Baurecht: Keine Geltendmachung der Verletzung von Abstandsflächen bei eigenem Rechtsverstoß

Verwaltungsgerichtshof Baden-Württemberg, 29.10.2010 – 3 S 1752/10

Abstandsflächen sind häufig Gegenstand nachbarrechtlicher Streitigkeit bzw. Differenzen von Anwohnern mit Behörden. Abstandsflächen sind von der Bebauung freizuhaltende Flächen zwischen Gebäuden sowie zwischen solchen Anlagen und Einrichtungen, von denen Wirkungen wie von Gebäuden ausgehen (z.B.Windenergieanlagen).

Sie sollen ein leichtes Übergreifen von Bränden verhindern, eine Aktionsfläche für die Feuerwehr gewährleisten, die Privatsphäre der Bewohner und ausreichende Belüftung sowie Licht- und Sonneneinstrahlung gewährleisten.

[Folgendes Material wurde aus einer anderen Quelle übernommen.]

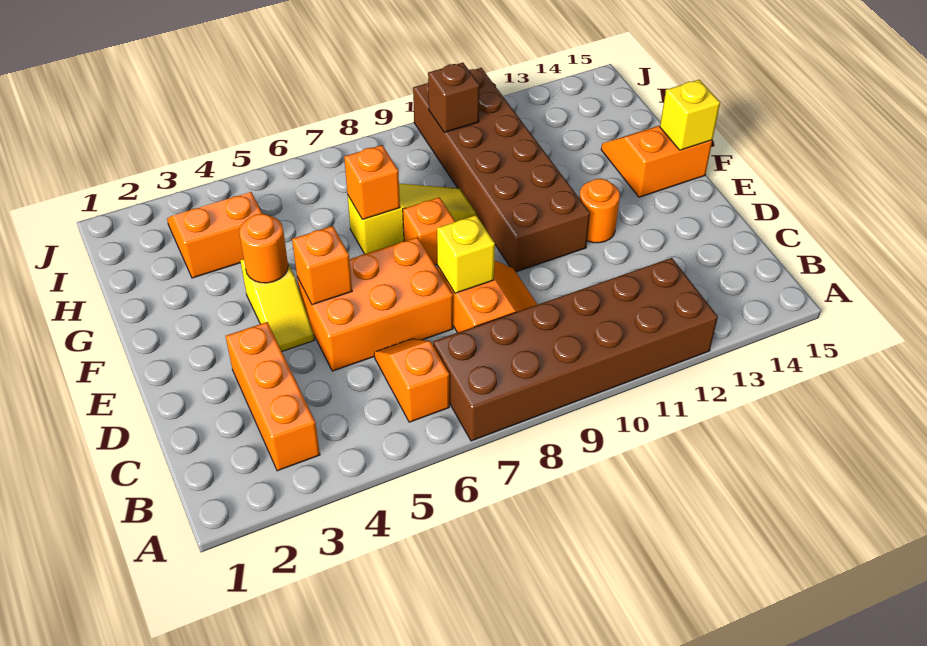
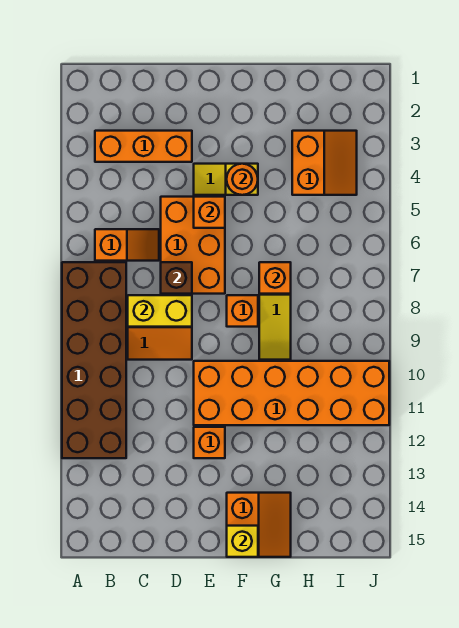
yellow brick D8 level 2 -> yellow brick C8:D8 level 2
brown brick E10:J11 level 1 -> orange brick E10:J11 level 1
orange round brick E12 level 1 -> orange brick E12 level 1
brown brick I10 level 2 -> brown brick D7 level 2

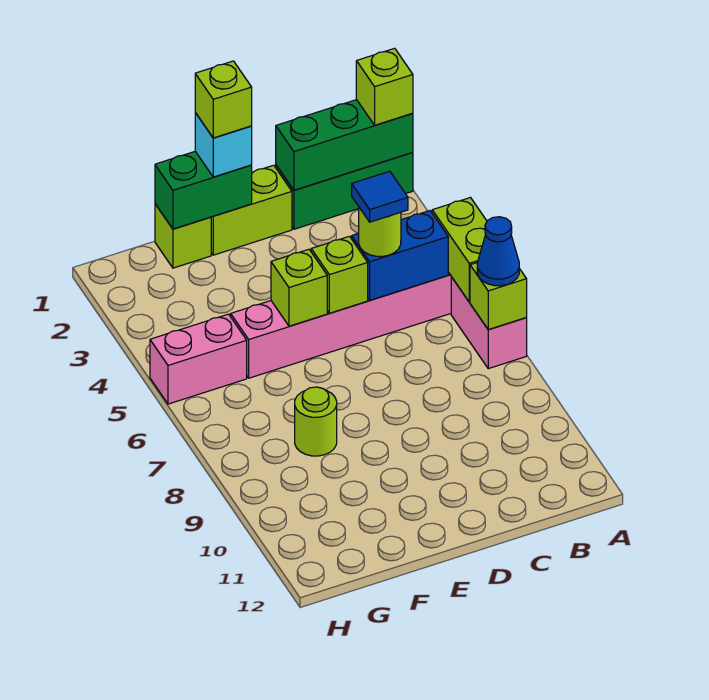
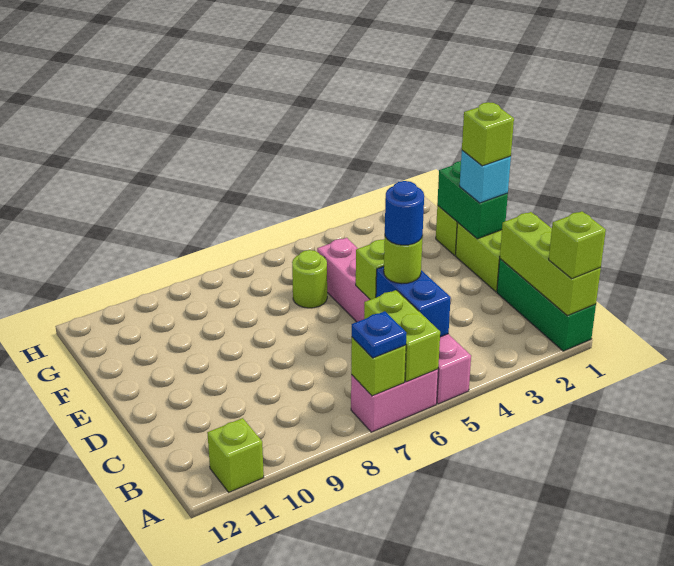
green brick A1:C1 level 2 -> lime brick A1:C1 level 2
lime brick A5:A6 level 2 -> lime brick A6:B6 level 2
blue cone A7 level 3 -> blue plate A7 level 3
blue tile C5 level 4 -> blue round brick C5 level 4
lime brick E5 level 2 -> lime brick A11 level 1
lime round brick F8 level 1 -> lime round brick F6 level 1
pink brick G5:H5 level 1 -> none

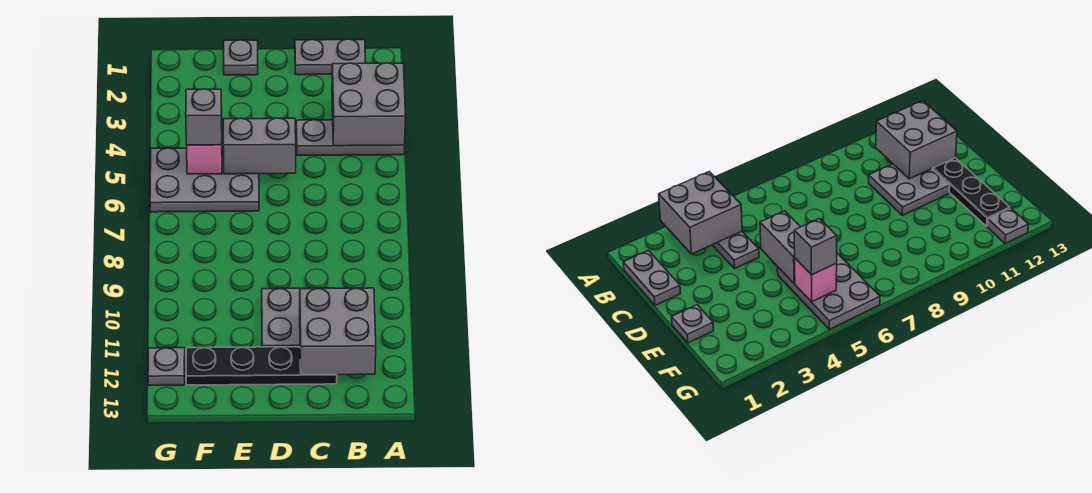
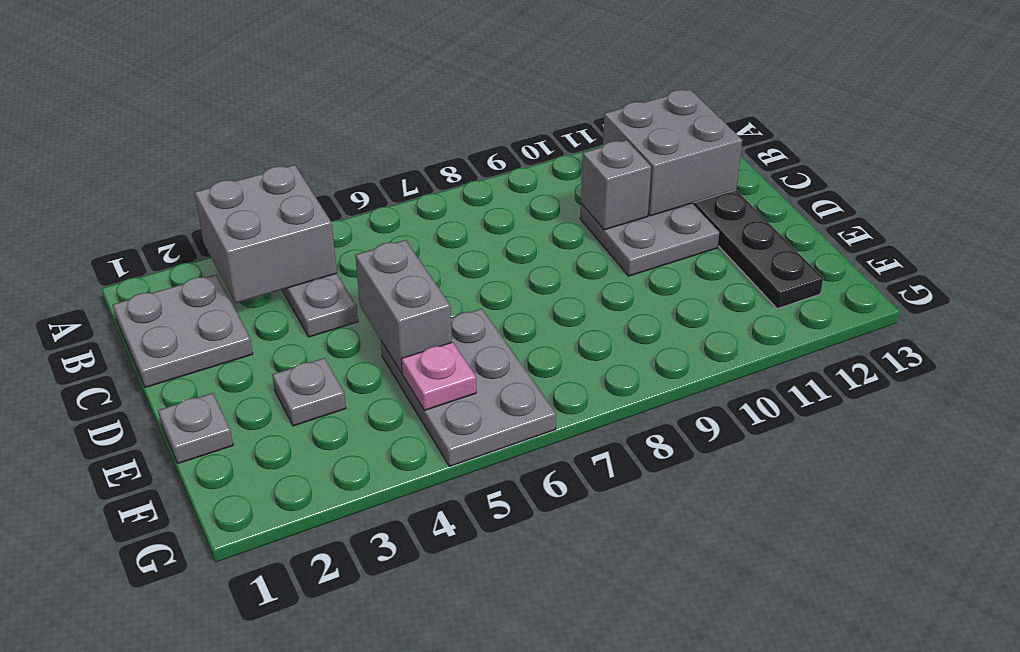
grey plate B1:C1 level 1 -> grey plate B1:C2 level 1
pink brick F5 level 2 -> pink plate F5 level 2
grey brick F5 level 3 -> grey brick C10 level 2
grey plate G12 level 1 -> grey plate E3 level 1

Die Abstandsflächen müssen dabei auf dem Grundstück selbst liegen, öffentliche Verkehrs-, Grün- oder Wasserflächen dürfen aber mit einbezogen werden.

VGH Baden Württemberg: Ein Nachbar kann sich aufgrund des Grundsatzes von Treu und Glauben dann nicht auf den erforderlichen Grenzabstand berufen, wenn er selbst diesen nicht einhält. Dies ist jedenfalls dann der Fall, wenn die Verletzung nachbarschützender Abstandsregelungen durch das angegriffene Vorhaben nicht schwerer wiegt als der eigene Verstoß und in gefahrenrechtlicher Hinsicht keine völlig untragbaren Zustände entstehen.